African Development Bank chief highlights trade barriers

25 Aug 15

Trade barriers, conflict and a lack of transparency are inhibiting growth in Africa, an expert symposium heard.


During a discussion on The Developmental State in a Globalised World, hosted by the Meles Zenawi Foundation in Kigali, Rwanda last week, African Development Bank president Donald Kaberuka highlighted the obstacles to trade and movement between African nations.

Intra-African trade stands at about 10%, compared to 60% in Europe, 40% in North America and 30% in South East Asia, according to African Union figures.

“Tariffs are an issue; free movement of people and goods is an issue, yet these are the low-hanging fruits,” Kaberuka said.

The point was echoed by Jendayi Frazer, former US assistant secretary of state for African affairs, who said regional integration should be a critical ingredient for African success.

“The continent is not experiencing the scale and speed of integration that is necessary for global competition, and African countries are going to have a hard time to compete globally without regional integration,” she warned.

Frazer also said ongoing conflicts in the continent present an impediment to inclusive growth.

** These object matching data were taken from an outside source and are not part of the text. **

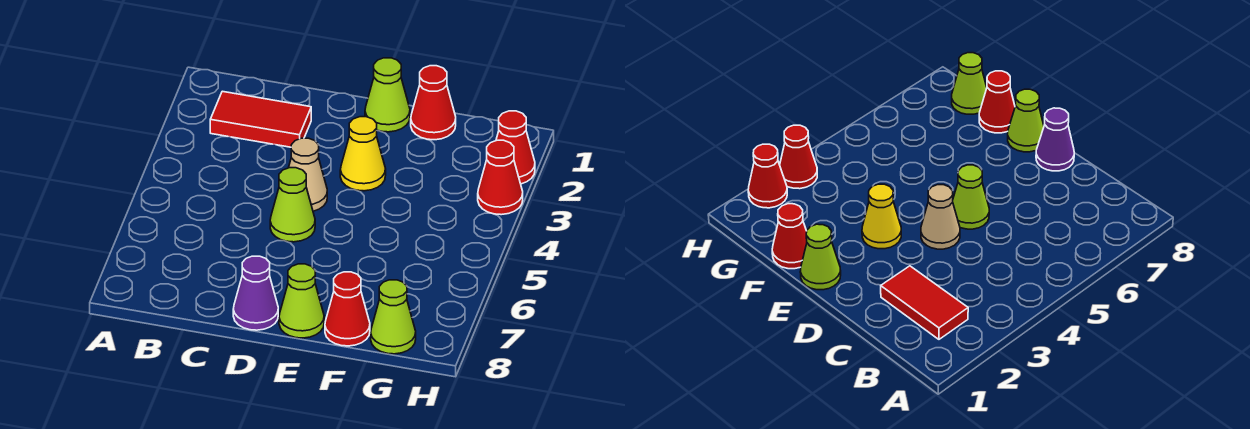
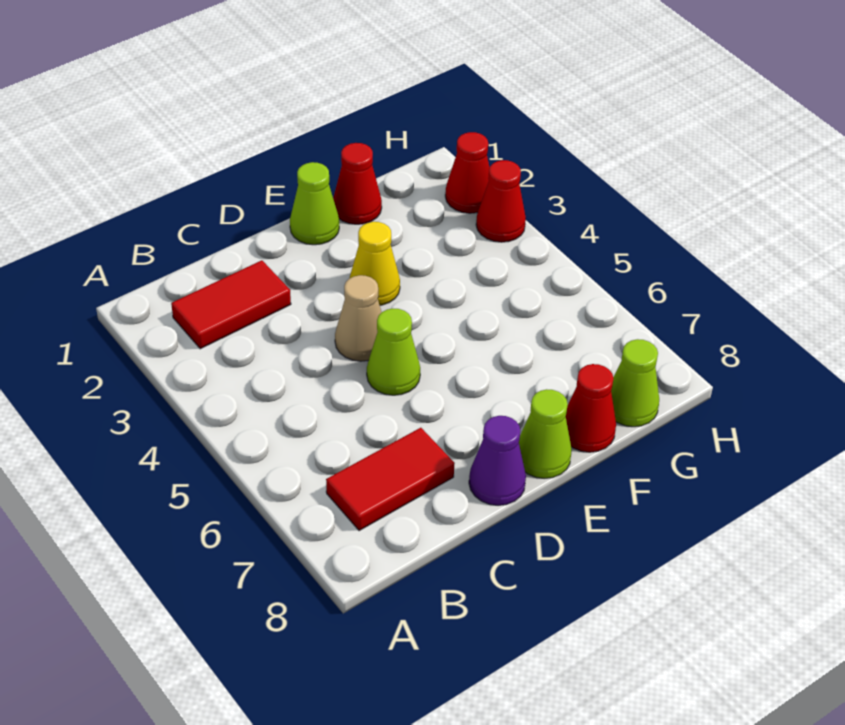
none -> red tile B7:C7 level 1

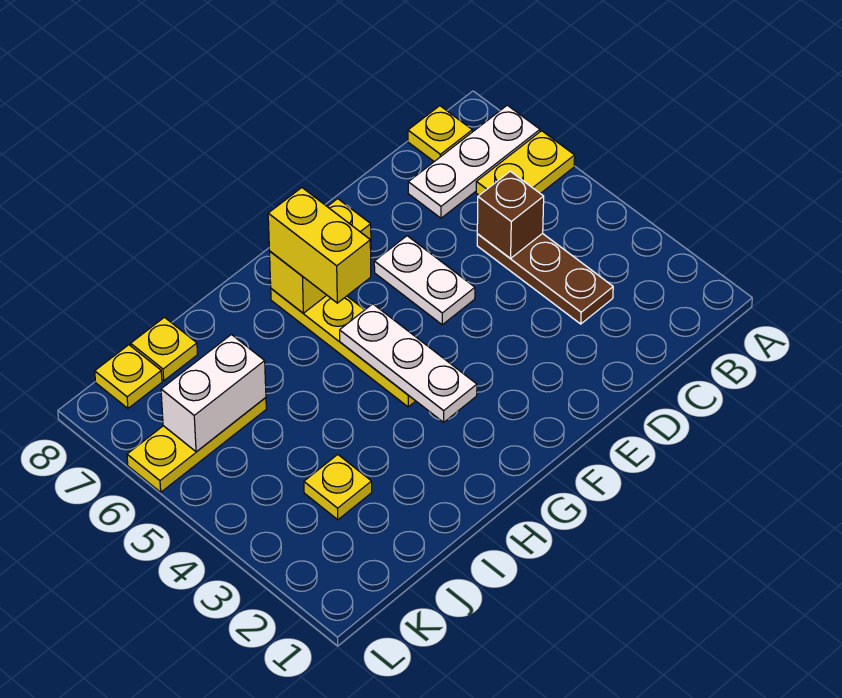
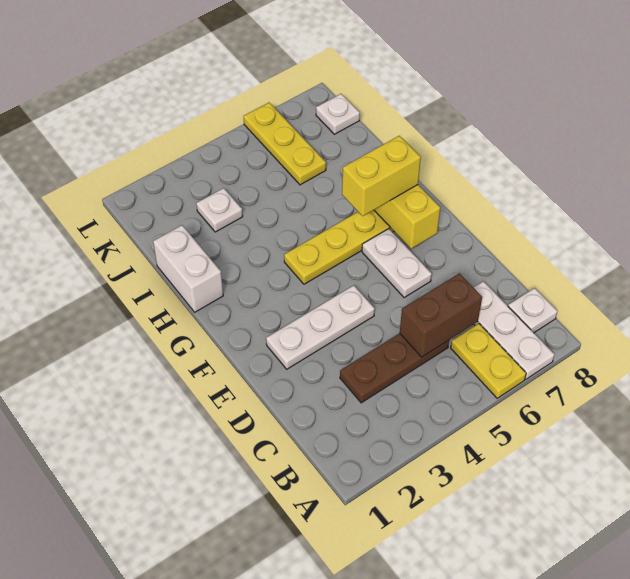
yellow plate B8 level 1 -> white plate B8 level 1
brown brick C5 level 2 -> brown brick C5:C6 level 2
white plate E5:E6 level 1 -> white plate E6:F6 level 1
white plate G3:G5 level 2 -> white plate E2:E4 level 1
yellow plate J3 level 1 -> white plate J3 level 1
white brick J6:K6 level 2 -> white brick H1:I1 level 1
yellow plate J8 level 1 -> none
yellow plate K8 level 1 -> white plate K8 level 1

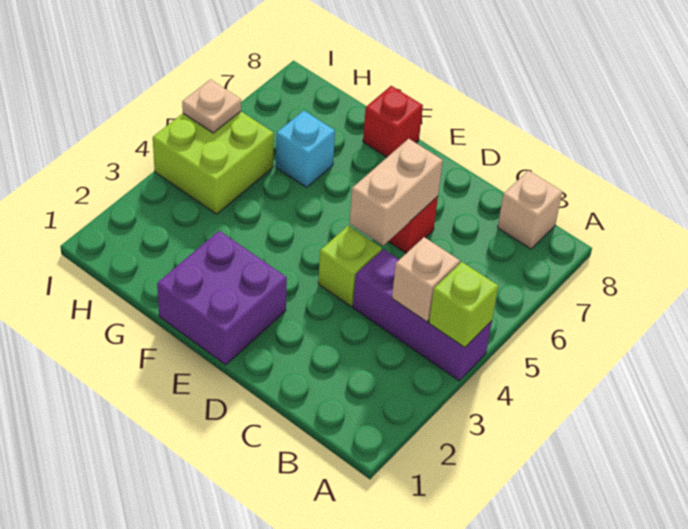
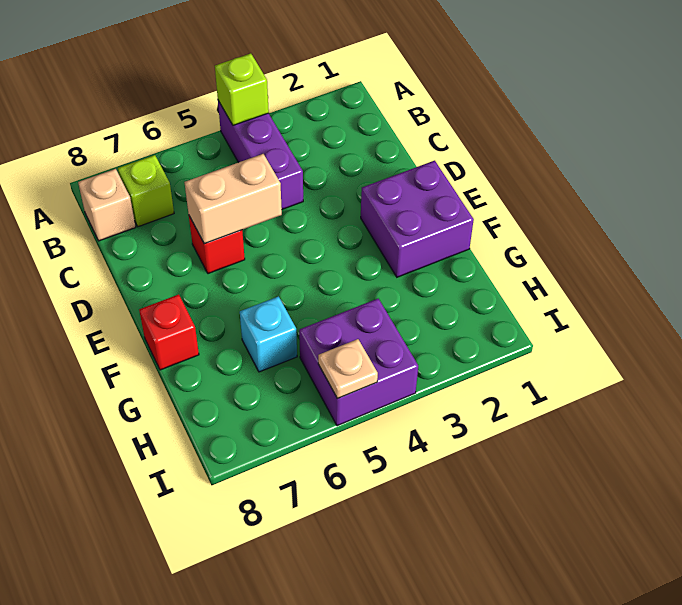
tan brick B4 level 2 -> none
lime brick D4 level 1 -> lime brick B7 level 1
lime brick H4:I5 level 1 -> purple brick H4:I5 level 1

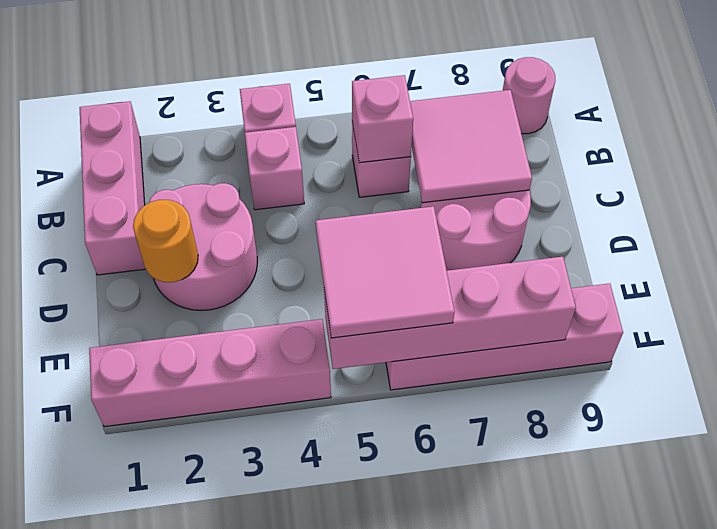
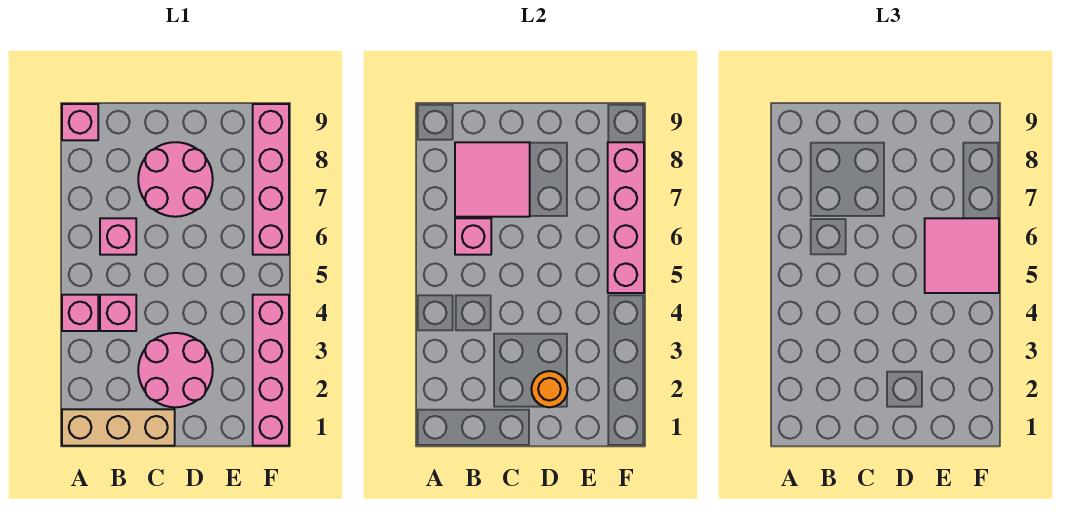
pink brick A1:C1 level 1 -> tan brick A1:C1 level 1
pink round brick A9 level 1 -> pink brick A9 level 1

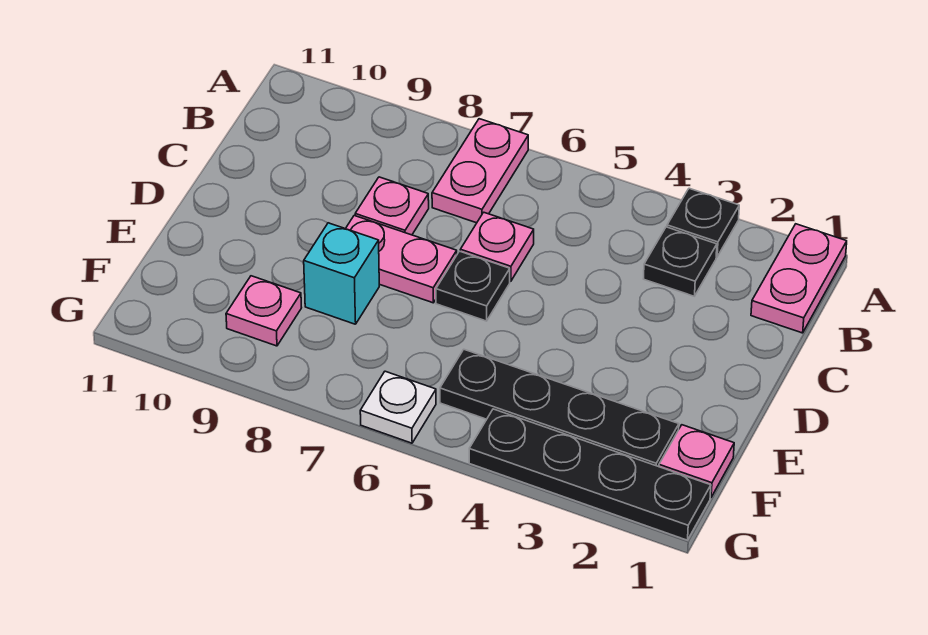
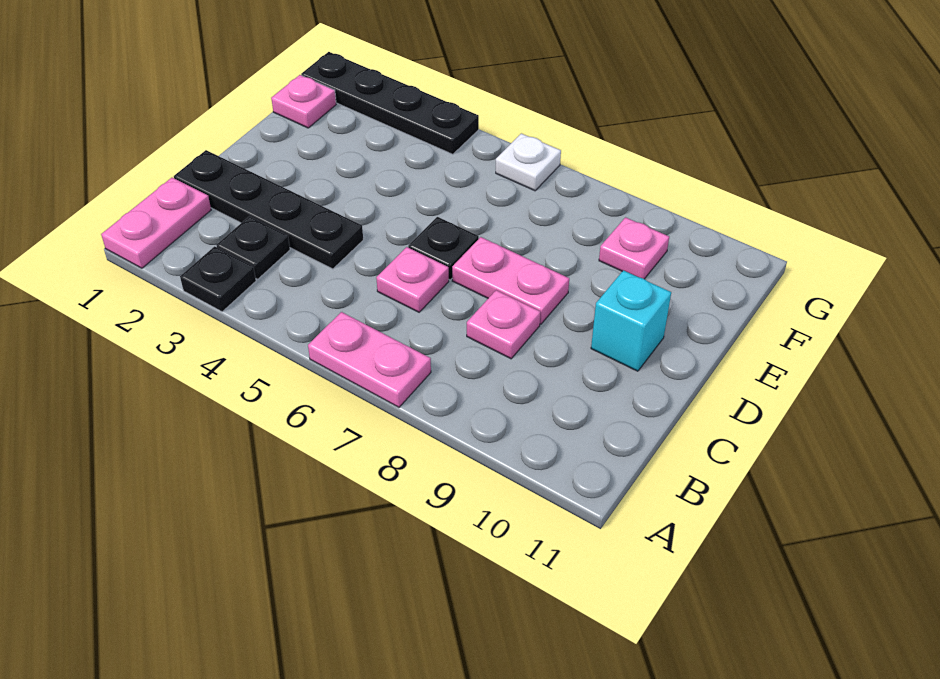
pink plate A7:B7 level 1 -> pink plate A6:A7 level 1
cyan brick E8 level 1 -> cyan brick D10 level 1
black plate F2:F5 level 1 -> black plate C1:C4 level 1

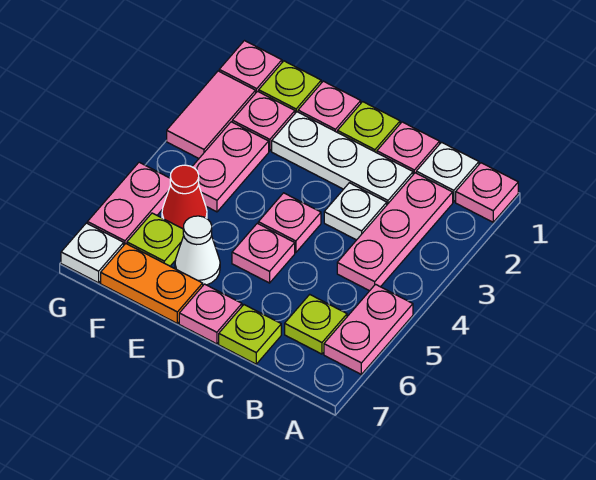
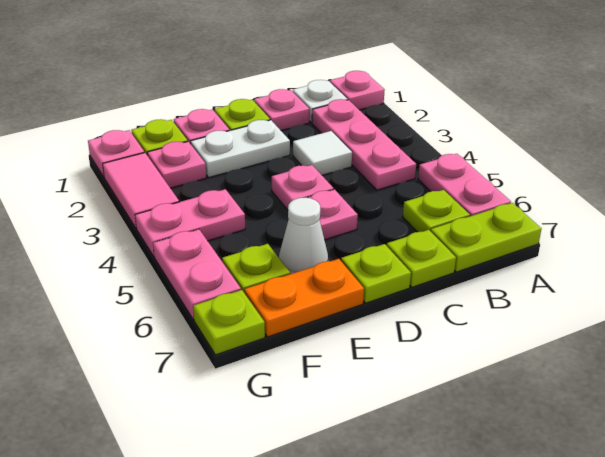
none -> lime plate A7:B7 level 1
white plate C2:E2 level 1 -> white plate D2:E2 level 1
white plate C3 level 1 -> white tile C3 level 1
pink plate D7 level 1 -> lime plate D7 level 1
pink plate F3:F4 level 1 -> pink plate F4:G4 level 1
red cone F5 level 1 -> none
white plate G7 level 1 -> lime plate G7 level 1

She highlighted conflicts in South Sudan, the Central African Republic and Burundi, which were affecting neighbouring economies.

“Countries that are doing well, but are bordered by countries at war, have to spend their time and resources trying to bring about peace, while these resources could have been used to deliver development,” said Frazer, singling out Kenya, which has been affected by conflicts in neighbouring South Sudan and Somalia.

Kaberuka added that many conflict-afflicted nations were rich in natural resources, such as oil, but some of the most unequal in Africa.

“In South Sudan it is not about ethnic conflict,” said the AfDB president.

“It is fundamentally about who controls the rent. Rent-seekers are fighting without caring about the citizens.”

Steve Kayizzi-Mugerwa, acting chief economist and vice president at the AfDB, observed that lack of transparency was an issue in these countries. He said there was a need for policies to address inequality, promote social inclusion and enhance democracy and accountability of governments.

The speakers were addressing the inaugural symposium organised by the Meles Zenawi Foundation, which took place on 21 August. The foundation has been set up to commemorate and continue the peace and development work of former Ethiopian premier Meles Zenawi, who died in 2012.